Sheikh Turi did not mention the source of the above incident, but a shi’ah website, www.al-islam.org informed me that this quotation of Ali (RA) was from shi’ah’s most authentic book, Nahj al-Balagha (Way of Eloquence), Sharh, Muhammad Abduh, vol 1 p 34; it contains sermons and letters of Ali (RA). But I found, within this book, other quotations credited to Ali (RA) which were not in agreement with Sheikh Turi’s point regarding Ali’s claim to the Caliphate. Let me site three examples:
1-    "By Allah, I had no liking for the caliphate nor any interest in government, but you yourselves invited me to it and prepared me for it." p.179
2-    "Verily, those who took the oath of allegiance to Abu Bakr, Umar and Uthman have sworn allegiance to me. Now those who were present at the election have no right to go back against their oaths of allegiance and those who were not present on the occasion have no right to oppose me. And so far as Shura (limited franchise or selection) was concerned it was supposed to be limited to Muhajirs and Ansars and it was also supposed that whomsoever they selected, became caliph as per approval and pleasure of Allah. If somebody goes against such decision, then he should be persuaded to adopt the course followed by others, and if he refuses to fall in line with others, then war is the only course left open to be adopted against him and as he has refused to follow the course followed by the Muslims, Allah will let him wander in the wilderness of his ignorance and schism."

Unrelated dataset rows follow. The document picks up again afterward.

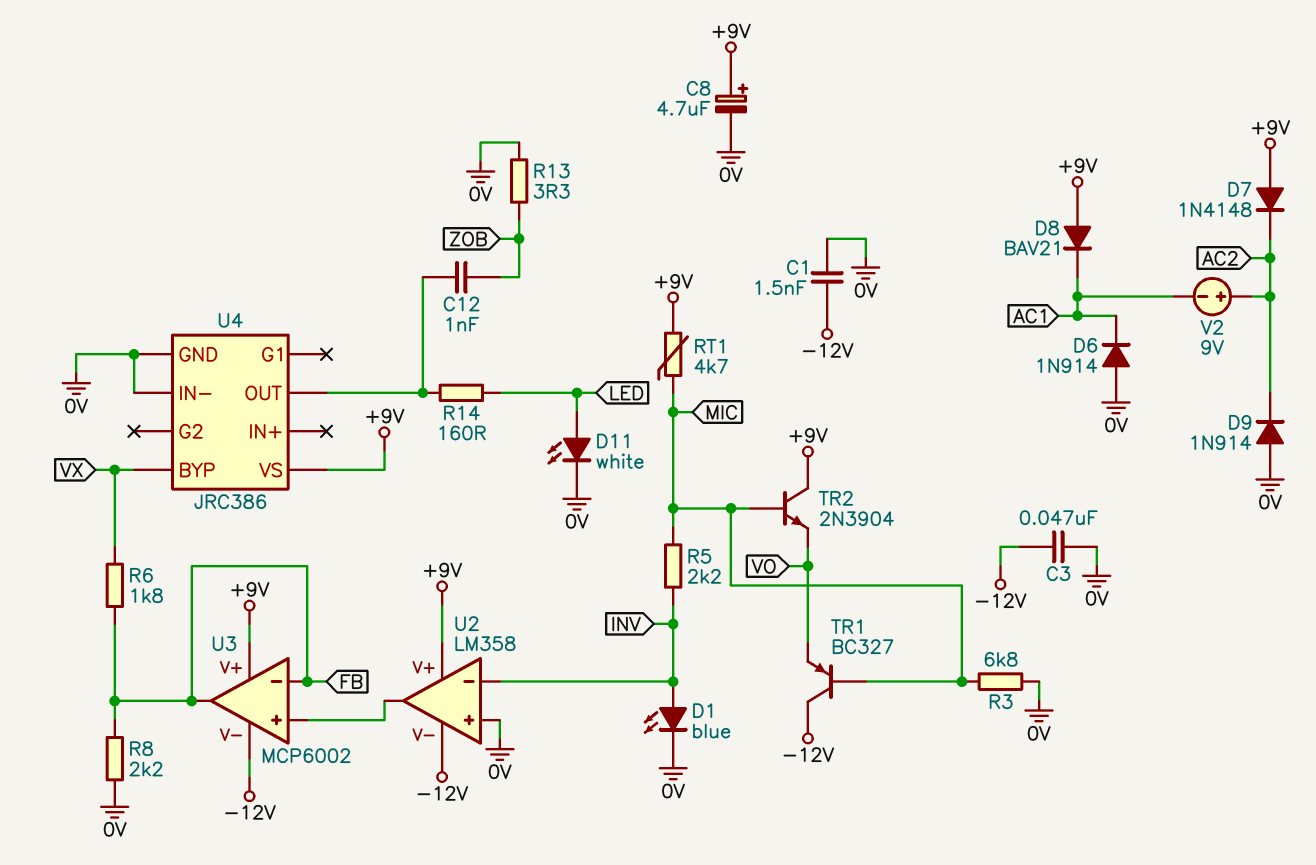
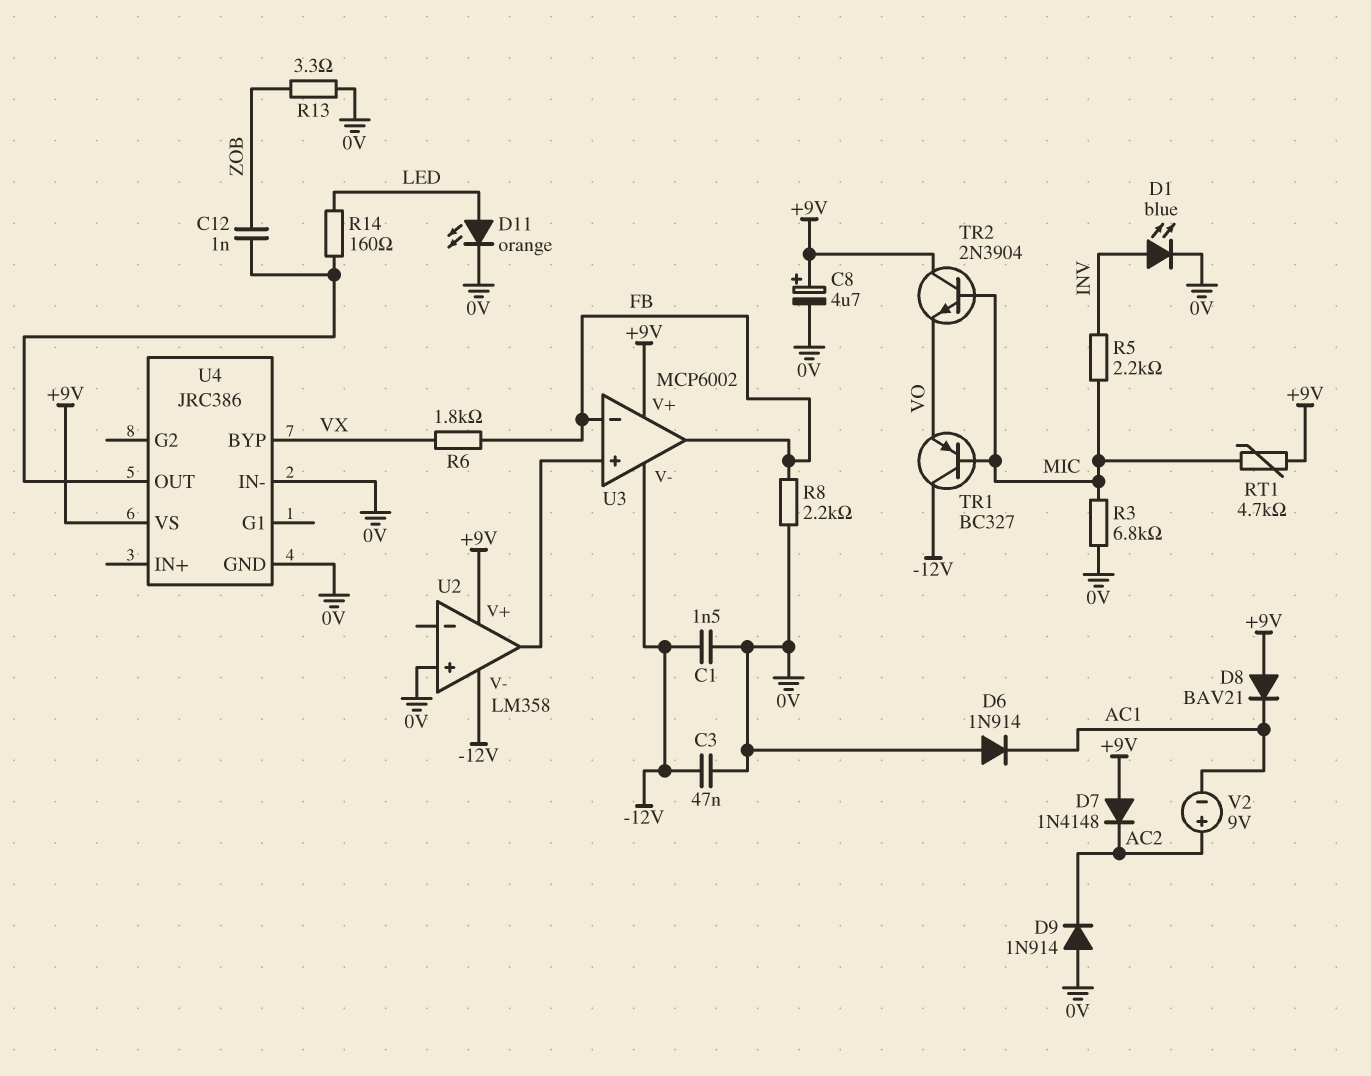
D11: LED white (A LED, K 0V) -> LED orange (A LED, K 0V)
U2 pin in-: INV -> none

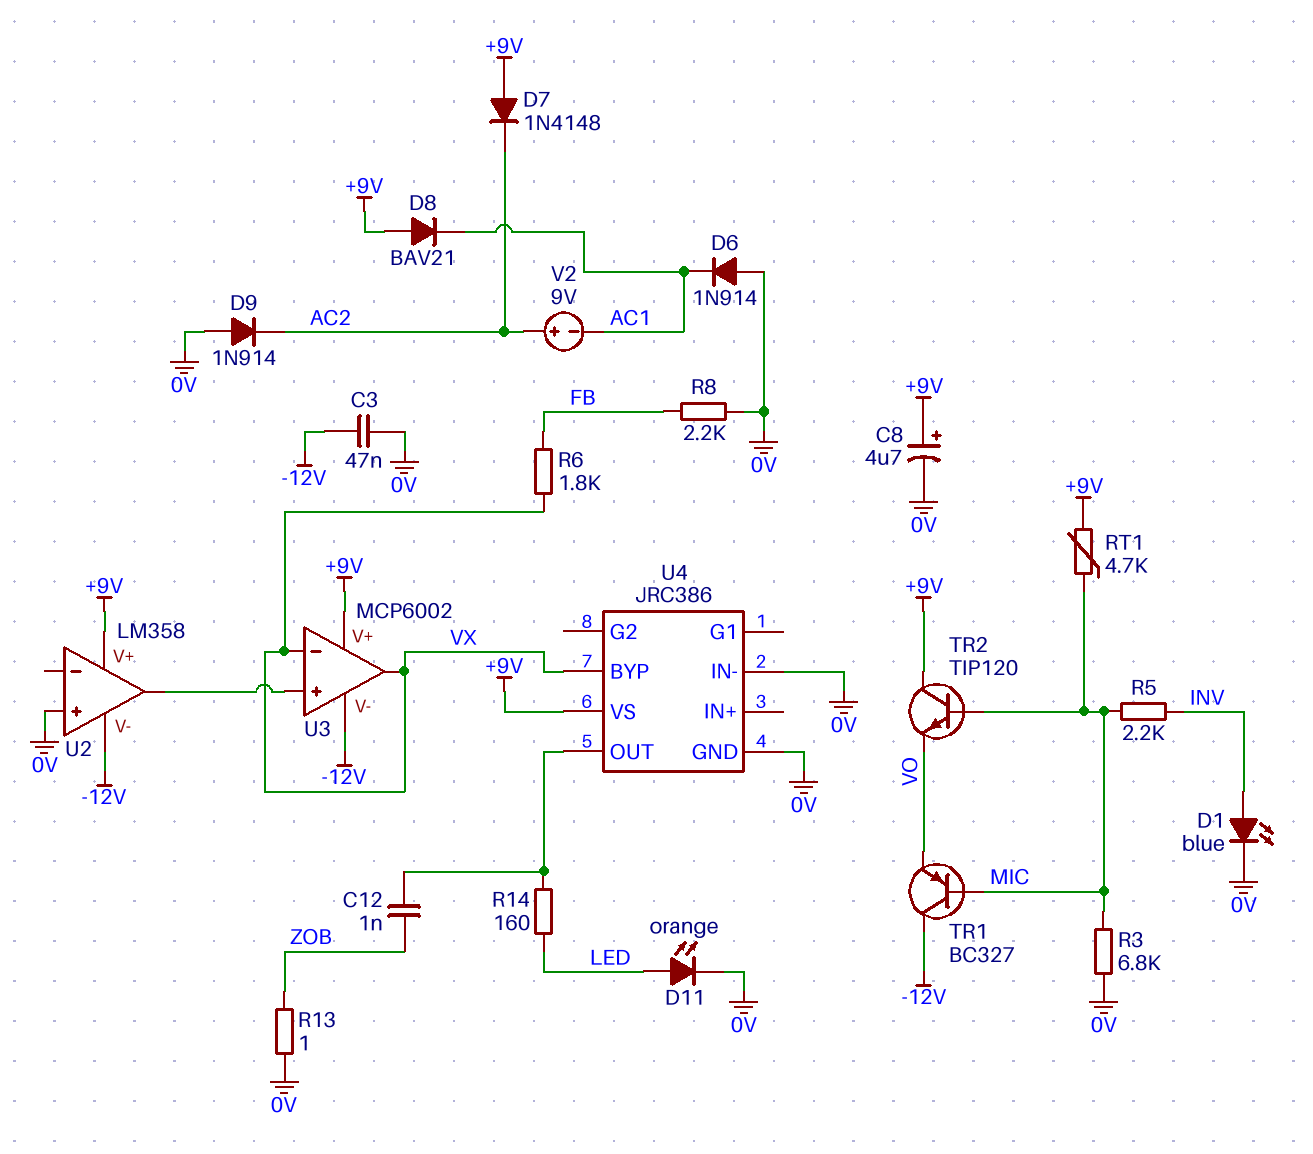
C1: 1.5nF (-12V, 0V) -> none
R13: 3.3 (0V, ZOB) -> 1 (0V, ZOB)
TR2: NPN 2N3904 (B MIC, C +9V, E VO) -> NPN TIP120 (B MIC, C +9V, E VO)
U3 pin in-: FB -> VX
U3 pin out: FB -> VX

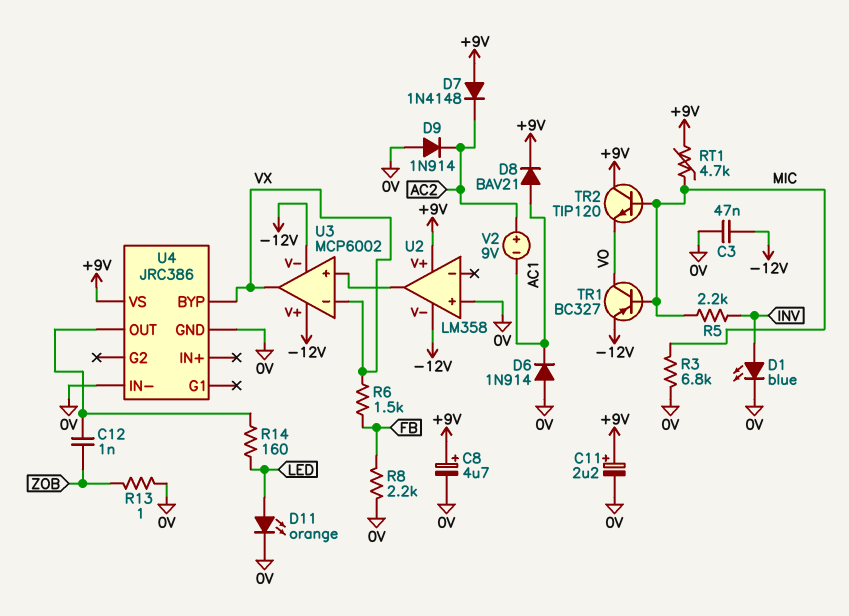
C11: none -> 2.2uF (plus +9V, minus 0V)
D8: diode BAV21 (A +9V, K AC1) -> diode BAV21 (A AC1, K +9V)
R6: 1.8k (FB, VX) -> 1.5k (FB, VX)
TR1: PNP BC327 (B MIC, C -12V, E VO) -> PNP BC327 (B MIC, C VO, E -12V)
U3 pin V+: +9V -> -12V

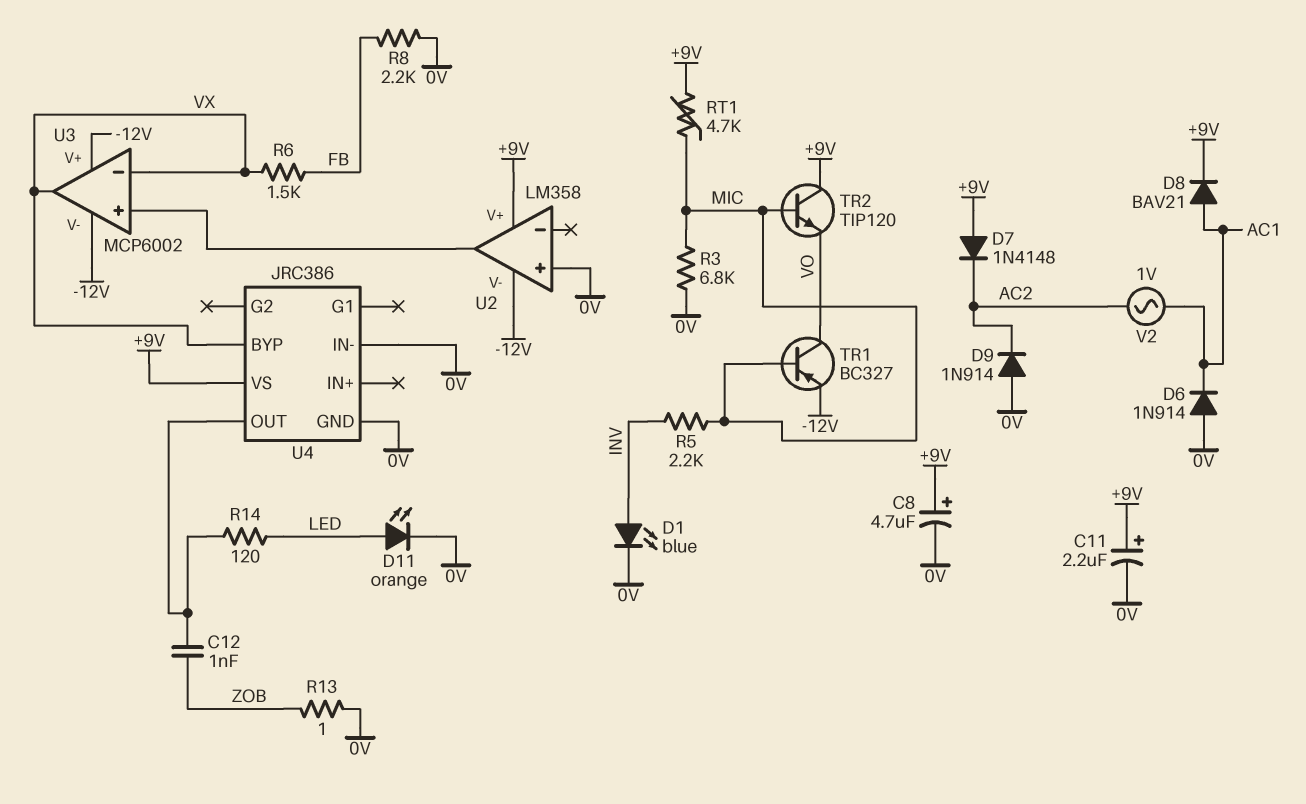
C3: 47nF (-12V, 0V) -> none
R14: 160 (LED, U4/OUT) -> 120 (LED, U4/OUT)
V2: 9V (plus AC2, minus AC1) -> AC 1V (AC1, AC2)

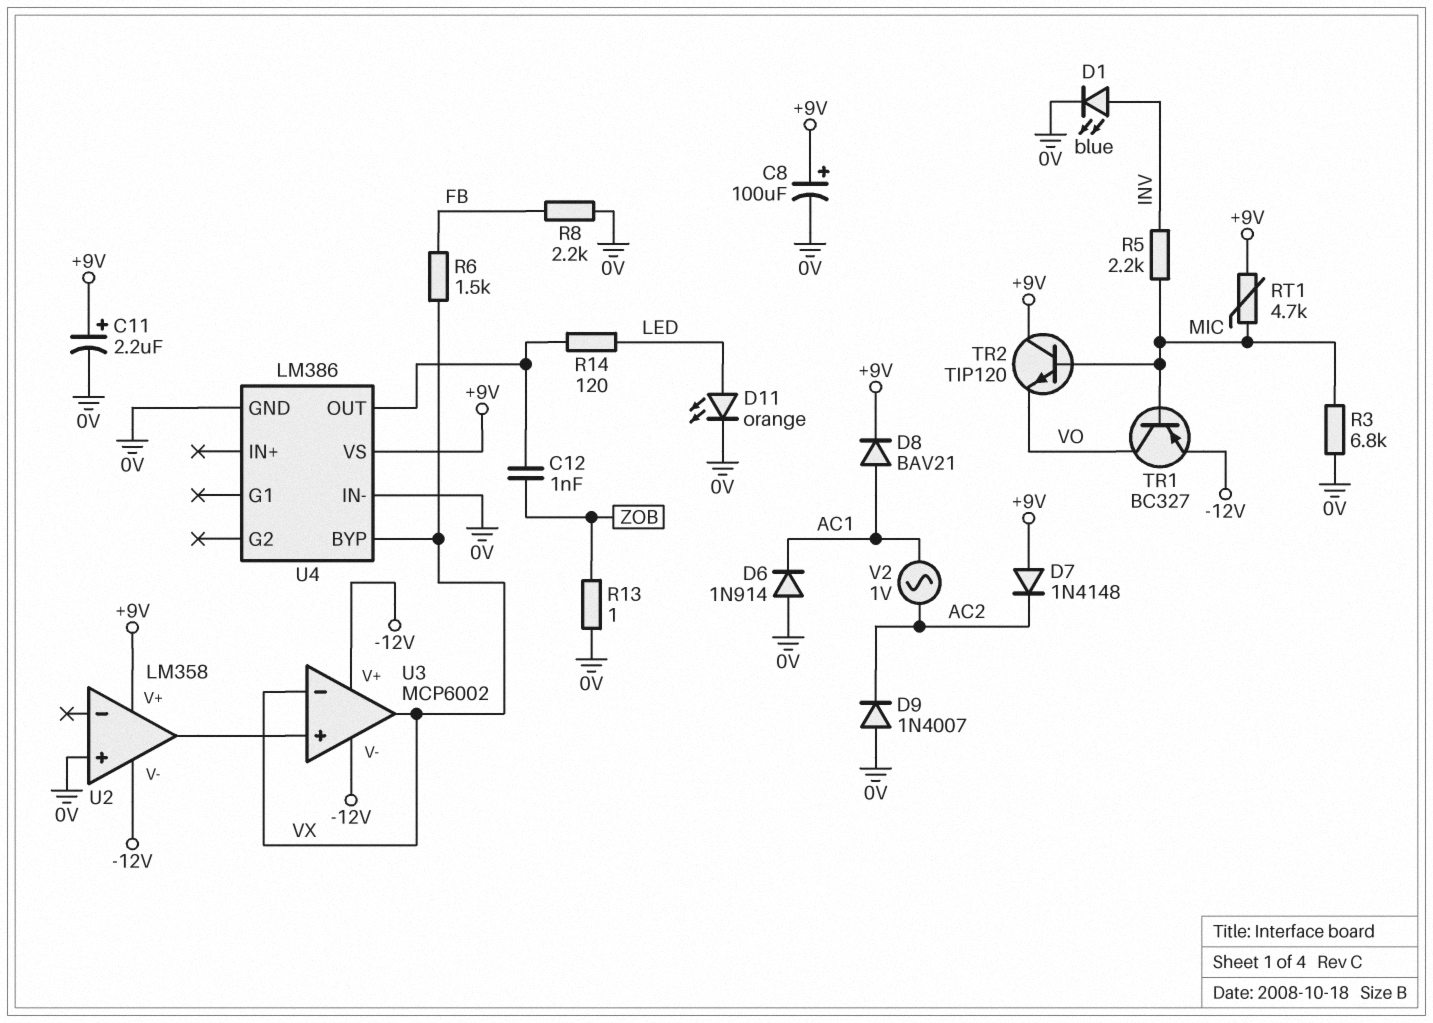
C8: 4.7uF (plus +9V, minus 0V) -> 100uF (plus +9V, minus 0V)
D9: diode 1N914 (A 0V, K AC2) -> diode 1N4007 (A 0V, K AC2)
U4: JRC386 -> LM386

3-    When people decided to Swear allegiance to Ali after the murder of `Uthman, he said: "Leave me and seek some one else. We are facing a matter which has (several) faces and colours, which neither hearts can stand nor intelligence can accept. Clouds are hovering over the sky, and faces are not discernible. You should know that if I respond to you I would lead you as I know and would not care about whatever one may say or abuse. If you leave me then I am the same as you are. It is possible I would listen to and obey whomever you make in charge of your affairs. I am better for you as a counsellor than as chief." p.91
The above words were not like those uttered by one who viewed himself as the sole heir to the Caliphate.
Sheikh Turi’s roll call on Saqeefah showed the conspicuous absence of “Ali bn Abi Talib, Abbas bn Abd al-Mutallab, Usama bn Zayd, Zubair, Salman al-Farisy, Abu Dharr, Miqdad bn al-Aswad, Ammar bn Yassir, Hudhaifa bn al-Yamany, Khuzaima bn Thabit, Barra’ bn Azib, Abu Kaab, Abu Ayyub al-Ansary and Jabir bn Saad”.
On these endless names of companions listed by Sheikh Turi as being absent during Abu Bakr emergence as Caliph, I keep wondering why a Shi’ah scholar will bother to use “non-Muslims” to support a position. According to Shi’ah, all but three companions became non-Muslims after the demise of Allah’s Messenger because they pledged allegiance, not to Ali but to Abu Bakr and company. Let me give two examples:
1-    “After the death of the Prophet (SAW), all his companions gave up Islam except three. These were Miqdaad, Abu Dharr and Salmaan.” (Furu’ al-Kaafi, vol. 2, p. 115)
2-    “After the death of the Prophet all of his companions became disbelievers except three. They were Miqdaad, Abu Dharr and Salmaan.” (Hayaat al-Qulub, vol. 2, p. 600)


After the meeting at Saqifah Banu Sa’idah…(and) the burial of the Prophet, Abu Bakr took the oath of allegiance from the general population and then rose to deliver his (inauguration) address…that was the day when 33,000 Companions pledged their allegiance to Abu Bakr.